The work-precision diagram Fig. 13 again demonstrates that even for this slightly larger problem the higher accuracy of the SL schemes, in particular the FSL schemes, compensates for the disadvantage of the additional computational work required for the calculation of the matrix exponentials. In the current example, the TFSL method is slightly the most efficient.

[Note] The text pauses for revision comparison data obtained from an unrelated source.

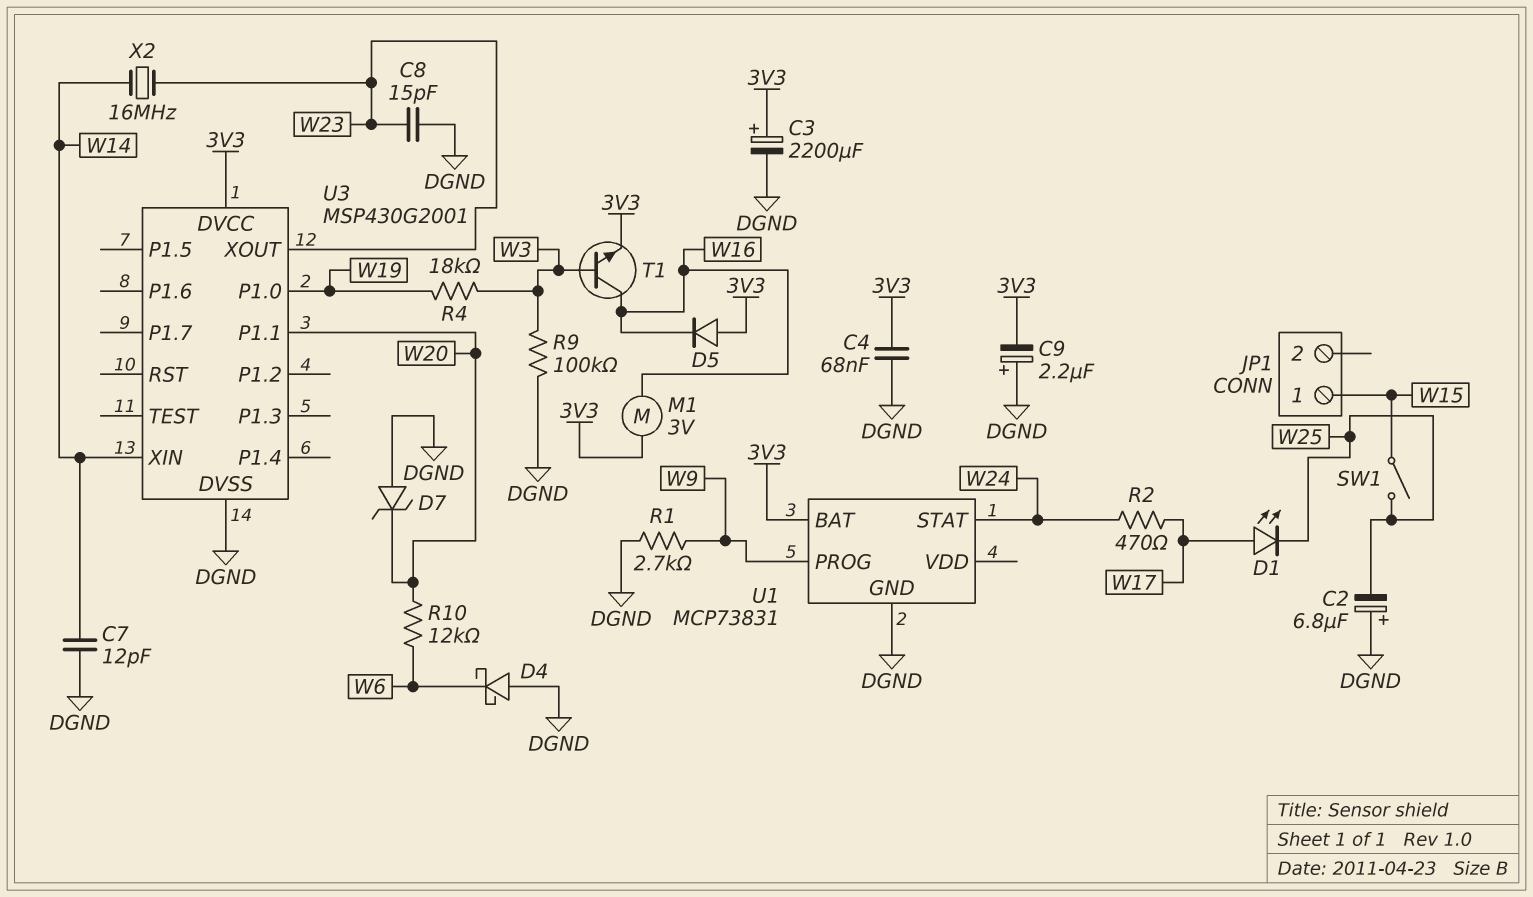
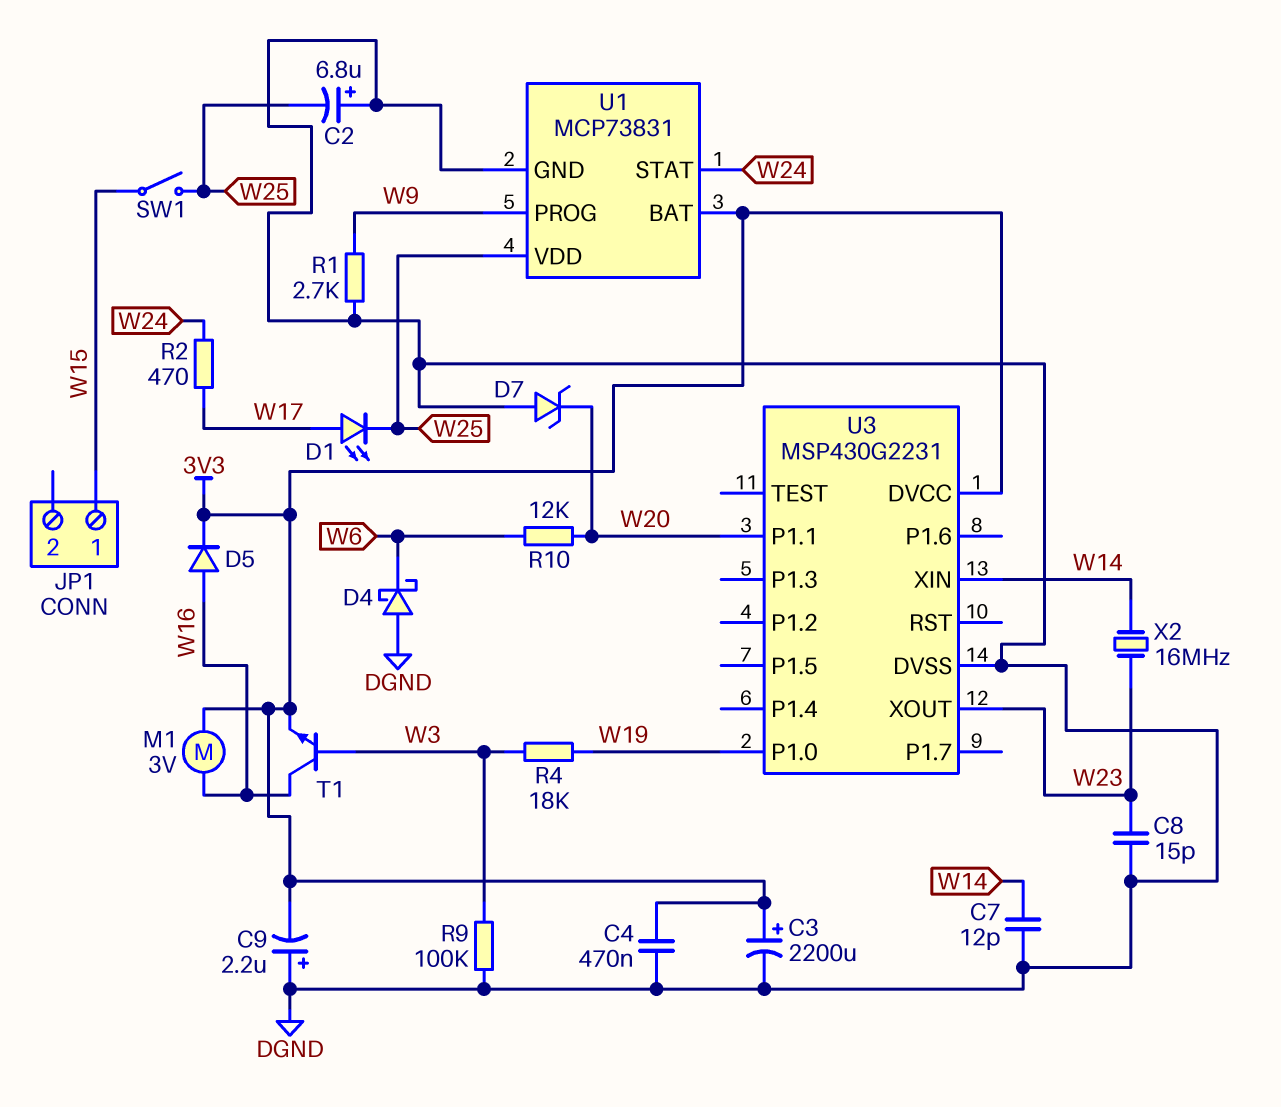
C4: 68nF (3V3, DGND) -> 470nF (3V3, DGND)
D5: diode (A 3V3, K W16) -> diode (A W16, K 3V3)
U1 pin VDD: none -> W25
U3: MSP430G2001 -> MSP430G2231

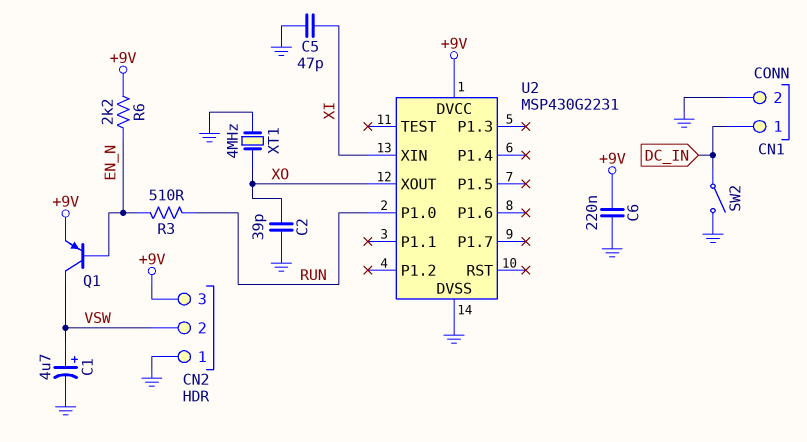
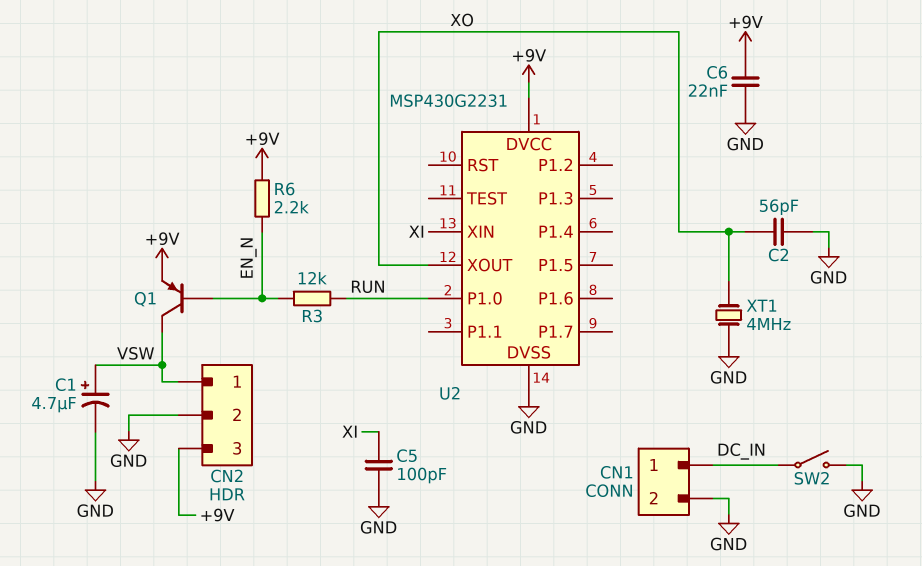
C2: 39pF (GND, XO) -> 56pF (GND, XO)
C5: 47pF (GND, XI) -> 100pF (GND, XI)
C6: 220nF (+9V, GND) -> 22nF (+9V, GND)
CN2 pin 1: GND -> VSW
CN2 pin 2: VSW -> GND
R3: 510 (EN_N, RUN) -> 12k (EN_N, RUN)

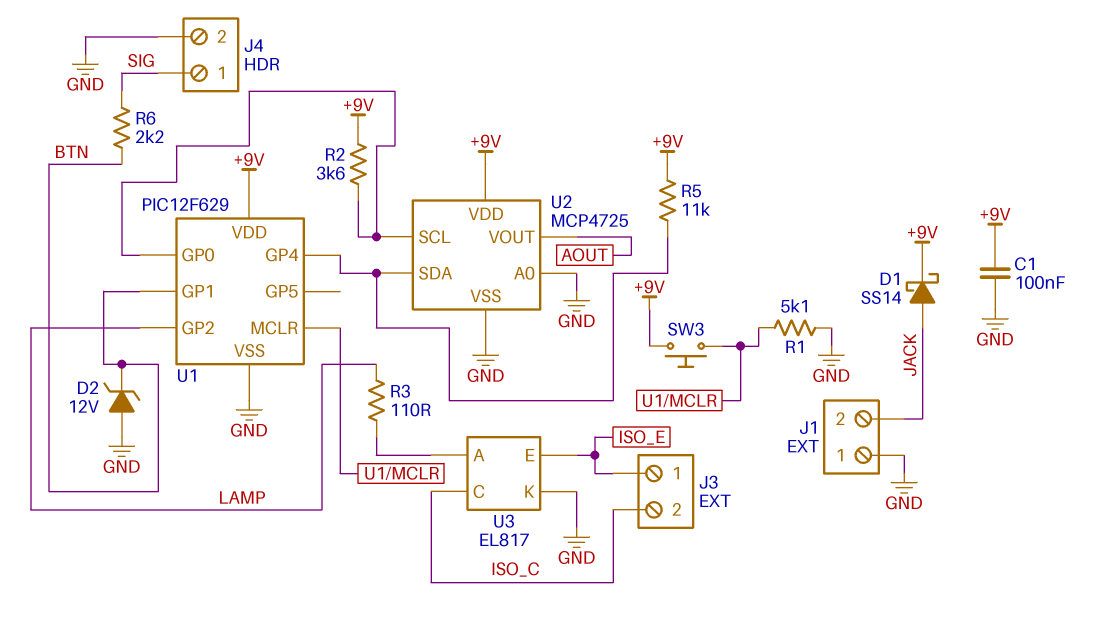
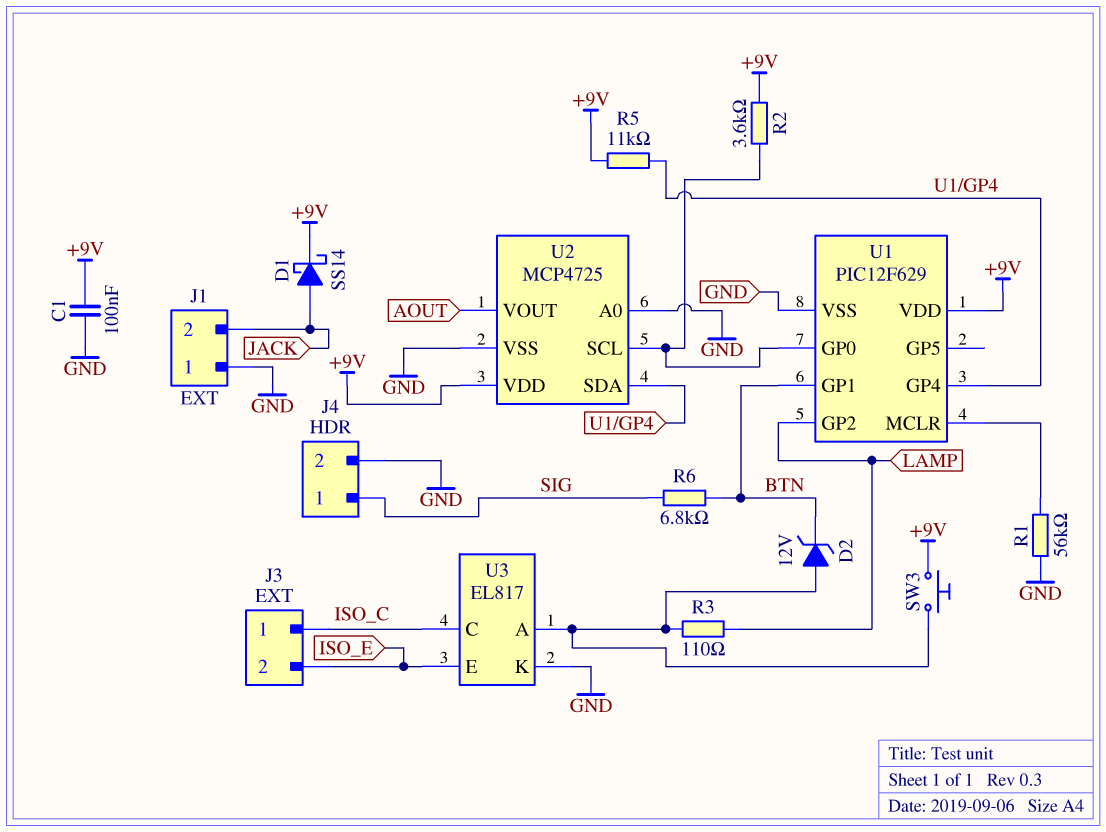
D2: zener 12V (A GND, K BTN) -> zener 12V (A U3/A, K BTN)
J3 pin 1: ISO_E -> ISO_C
J3 pin 2: ISO_C -> ISO_E
R1: 5.1k (GND, U1/MCLR) -> 56k (GND, U1/MCLR)
R6: 2.2k (BTN, SIG) -> 6.8k (BTN, SIG)
SW3: button (+9V, U1/MCLR) -> button (+9V, U3/A)

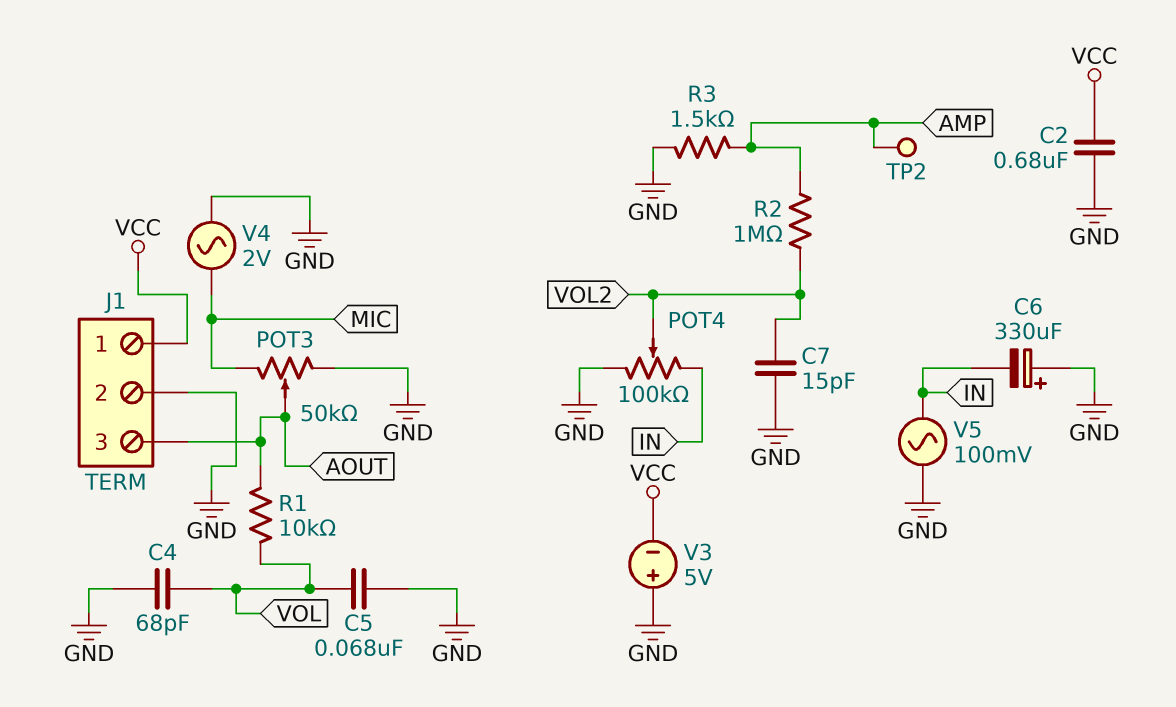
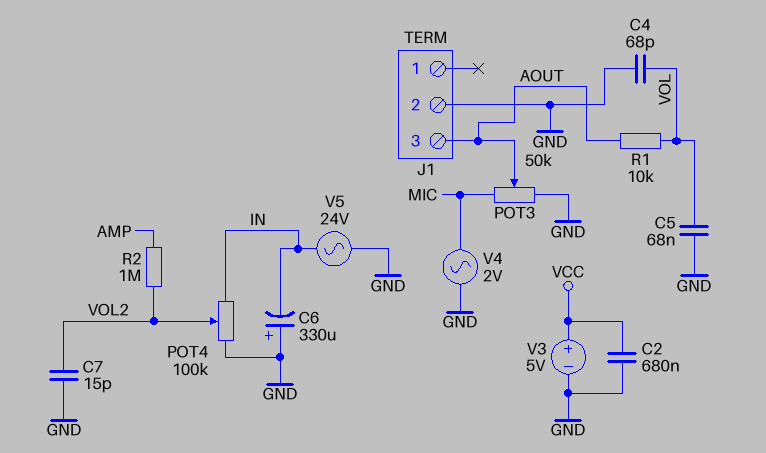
J1 pin 1: VCC -> none
R3: 1.5k (AMP, GND) -> none
TP2: test point (AMP) -> none
V3: 5V (plus GND, minus VCC) -> 5V (plus VCC, minus GND)
V5: AC 100mV (GND, IN) -> AC 24V (GND, IN)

Finally, we consider the weak convergence of the methods when applied to calculate the total oscillatory energy \({{\tilde{I}}}=\sum _{j=1}^{M}I_j\), where the oscillatory energy of the j-th string is given by \(I_j=\frac{1}{2}(y_{1,j}^2+\omega ^2x_{1,j}^2)\) for the FPUT problem, and the result is presented in Fig. 14. In the small noise case, when \(\sigma =0.02\), the error is clearly dominated by the diffusion term, and the order of the method is close to the deterministic order two. Still, the FSL schemes are significantly more accurate than the midpoint rule, although the difference between those again is minuscule. When the noise level increases to \(\sigma =0.2\), the midpoint and the DSL schemes perform almost the same, while the errors of the FSL schemes are significantly smaller. We also observe the order two behaviour of the trapezoidal FSL scheme, although, as already mentioned, no quadratic invariants are conserved in this case. However, in the case where \(g_m=0\) for \(m=1,\dotsc ,M\), the transformed system (2.5) is in fact an SDE with additive noise, for which the weak order of the trapezoidal rule is two, see e. g. Milstein and Tretyakov [19]. In Fig. 15 we observe how this makes the trapezoidal FSL scheme the most efficient what concerns the weak error.

5 Conclusion

In this paper, we proved that stochastic Lawson schemes under suitable conditions preserve linear and quadratic invariants. We proved that the trapezoidal stochastic Lawson scheme nearly preserves quadratic invariants if the diffusion terms are linear and fully included in the exponential. These results have been verified by numerical experiments.

For stochastic differential equations with highly oscillatory drift and diffusion we numerically demonstrated that full stochastic Lawson schemes allow for larger step-sizes than standard schemes, in the sense of being able to resolve high frequency oscillations. All methods are implicit, and in our implementations, the cpu-time used for solving the nonlinear systems was dominant compared to the time used to evaluate the matrix exponentials, and in terms of accuracy versus computational work, the more accurate methods were the most efficient. This, of course, depends heavily on the problem at hand, for larger problems with more demanding matrix exponential evaluations, the drift Lawson methods might turn out to be preferable.